The area is experiencing intense growth, with Onehunga and Penrose dubbed "the industrial and manufacturing engine room of the economy".
However, the NZTA says the project will improve access to the port and wharf areas, and lessen travel times for freight, motorists and public transport users.
Onehunga Business Association manager Amanda Kinzett said the Transport Agency consulted on a 4.5m high wall in front of the historic Landing Hotel and other businesses, as part of the plans.
She said the wall would cut them off from access to the recently redeveloped $30 million foreshore and Onehunga itself.
"The port will be unusable. This is unacceptable to the community."
The NZTA said recent designs for the area include a lowered East West Link to allow better visibility for properties near the wharf.
Auckland highways manager Brett Gliddon said the East West project would not stop plans to redevelop the port. There are no plans to bulldoze or undo any of the work it recently completed as part of the regenerated and developed Onehunga Foreshore.

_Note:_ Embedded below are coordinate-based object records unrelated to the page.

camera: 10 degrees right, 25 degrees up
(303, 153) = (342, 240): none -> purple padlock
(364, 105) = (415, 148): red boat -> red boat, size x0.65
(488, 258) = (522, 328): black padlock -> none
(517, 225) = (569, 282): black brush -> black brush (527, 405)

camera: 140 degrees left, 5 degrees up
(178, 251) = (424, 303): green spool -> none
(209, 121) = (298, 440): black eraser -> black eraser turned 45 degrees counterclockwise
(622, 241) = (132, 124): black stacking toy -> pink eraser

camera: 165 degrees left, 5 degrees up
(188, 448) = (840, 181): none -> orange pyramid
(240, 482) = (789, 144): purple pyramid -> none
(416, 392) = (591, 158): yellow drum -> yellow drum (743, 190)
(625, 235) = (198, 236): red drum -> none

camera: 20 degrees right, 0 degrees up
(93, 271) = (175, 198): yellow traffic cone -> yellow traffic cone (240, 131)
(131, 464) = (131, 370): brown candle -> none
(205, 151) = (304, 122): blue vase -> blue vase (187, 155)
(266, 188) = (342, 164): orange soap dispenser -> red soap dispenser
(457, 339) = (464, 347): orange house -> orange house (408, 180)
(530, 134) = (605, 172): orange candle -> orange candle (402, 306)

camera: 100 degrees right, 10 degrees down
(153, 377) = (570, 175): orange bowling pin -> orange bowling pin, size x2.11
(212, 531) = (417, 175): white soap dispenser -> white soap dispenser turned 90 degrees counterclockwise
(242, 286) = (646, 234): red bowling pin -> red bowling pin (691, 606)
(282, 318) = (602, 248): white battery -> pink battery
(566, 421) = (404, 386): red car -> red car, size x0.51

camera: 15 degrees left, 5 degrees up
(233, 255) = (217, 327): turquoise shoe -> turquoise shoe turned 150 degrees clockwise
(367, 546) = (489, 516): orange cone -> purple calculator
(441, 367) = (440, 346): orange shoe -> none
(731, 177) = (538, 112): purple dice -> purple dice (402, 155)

"As part of the project the Transport Agency will be providing very good access to the port area, not blocking access. Providing this access has always been part of the project plans.
"We are committed to and will continue to work closely with Panuku Development Auckland to progress a design which enhances access to the wharf, enables future development and considers the physical and visual impacts on the surrounding environment."
Editor of the Transport Blog, Matt Lowrie, said the project directly contradicted the New Zealand Coastal Policy Statement which says reclamation of land should generally be avoided in the coastal marine area.
In an update to council on the road's environmental impact, the NZTA said it required significant use of natural resources as it involved reclamation along the northern edge of the Mangere Inlet and several ramps.
The briefing said it was also likely to involve significant earthworks due to its 5.5km length.
The area is home to a number of unique ecosystems and is a habitat for national and international migratory birds with a number of locally extinct species which have re-established in the inlet.
In the document, dated July 6, the NZTA admitted: "The proposal will therefore likely result in significant, irreversible changes to the environment."
The design for the project won't be confirmed until the application is lodged with the Environmental Protection Authority in December this year.
There is likely to be further changes as the NZTA responds to the 135 submissions it received.